Venture capitalists, Government schemes and mentors strive to teach, to think differently. I mean encouragement in being different in ideas and not just mediocre different. I don't mean to make entrepreneurship exclusive. I mean the right encouragement and guided support by the right people before entering the space.If they are different, innovative and groundbreaking, they make it to the club or they re-work. By this we save a lot and make way for better ones.

We have to do this to enter the phase of disruptive thinking.

4. District wise Labs:


Not everyone in this world is gifted with opportunities. Many are out there building their own, and we have to find them and encourage them further. Tell me how many times have you heard of a kid from a rural setting, who has achieved something and is now looking for further support?

An Indian student striving to get the best education

Source: Photo by Nikhita S on Unsplash


I cannot think of a day that I haven't heard such a story.

My idea is of setting up of Practical Labs in every district in the country for students with very less or no access to such equipment and learning, this would come in as a blessing.

Our only motive here is to encourage curiosity and learning.

One big question asked will be, "Where's the money for all that?" And my answer to that would "CSR funds".

Do you benefit from the land? Then support the land.

4. Entrepreneurship in the curriculum:


If the country has decided to go ahead in entrepreneurship, that's great. Then rightly mentor those aspirants so that they don't wander and waste time in figuring out how to do what to do.

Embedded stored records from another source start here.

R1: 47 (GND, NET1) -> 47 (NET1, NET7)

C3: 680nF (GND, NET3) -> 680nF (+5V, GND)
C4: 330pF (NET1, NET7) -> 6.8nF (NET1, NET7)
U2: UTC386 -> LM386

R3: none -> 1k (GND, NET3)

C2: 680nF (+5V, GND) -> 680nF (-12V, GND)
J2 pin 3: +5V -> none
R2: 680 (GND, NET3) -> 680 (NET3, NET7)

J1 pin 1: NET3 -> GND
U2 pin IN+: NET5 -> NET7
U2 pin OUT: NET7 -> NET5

One way I think of is by adding Entrepreneurship, Research and concept of Innovation in their curriculum at a younger age. Much better would be, encouraging aspirants to start a business before graduating. It’s good to see some universities now including entrepreneurship in their curriculum and would be better if its taught at a younger age too.


Everything here is my view and it's your wish to think. This is my view on how I see the space progressing forward.


Feel free to think and voice your opinions.


God Speed. and remember that we are a work in progress.